# Jet ski fishing set ups



## jasoncooperpcola (Jan 2, 2008)

Anyone on here fish off a Jetski or Waverunner? Want to see yalls setups to get some ideas. Not spending $425 for a cooler and rod holder base. 

Right now I am thinking of getting a cooler and bolting rod racks on it then strapping it on the back.


----------



## BlueWaterWarrior (May 28, 2015)

I've seen flush mounts, glassed into the fiberglass portion of the seat behind the pad.


----------



## Jet fishin (May 5, 2012)

jasoncooperpcola said:


> Anyone on here fish off a Jetski or Waverunner? Want to see yalls setups to get some ideas. Not spending $425 for a cooler and rod holder base.
> 
> Right now I am thinking of getting a cooler and bolting rod racks on it then strapping it on the back.

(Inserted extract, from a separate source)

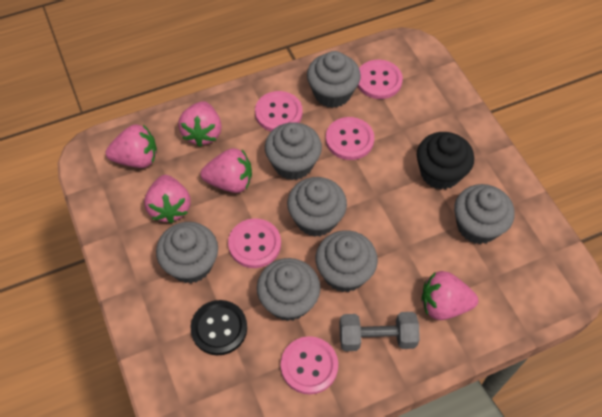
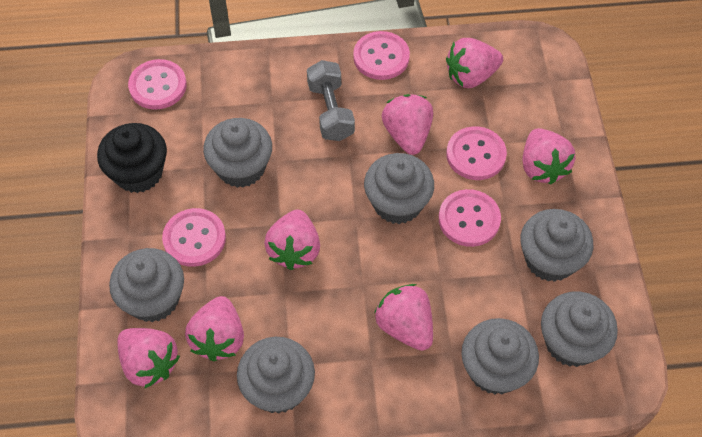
black button: 1 -> 0
pink strawberry: 5 -> 7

The most fun I ever had fishing was on a jet ski.
first my yamaha suv 
then a polaris 
I used some stainless hardware and attached a cooler to the back.
then mounted a 3 pack of rod holders to the back of the cooler. And 2 longer pvc pieces to each side of the cooler for trolling.
fun fun fun. 
I'll try to dig up some pictures


----------



## FishinFool (Oct 2, 2007)

Made mine out of 3/4 sch. 40 pvc.


----------



## Badbagger (Apr 27, 2011)

Google Jetski Brian or head over to THT. Brian is the king of Jetski fishing and he is on THT and will be happy to help you.


----------



## Jet fishin (May 5, 2012)

I found a few.
This is the Polaris.
The Suv had the stainless 
This one was removable


----------



## 153 Large fish (Nov 30, 2013)

*my twist on jet ski fishing*

A few pics...and if you notice, with the dinghy, you can lean without flipping...I'm between 270-280 and can lean completely over ...dont try that on a regular jet ski


----------



## jasoncooperpcola (Jan 2, 2008)

I think I got the cooler and rod holder situation figured out. Will work on it tomorrow and hopefully post pictures. 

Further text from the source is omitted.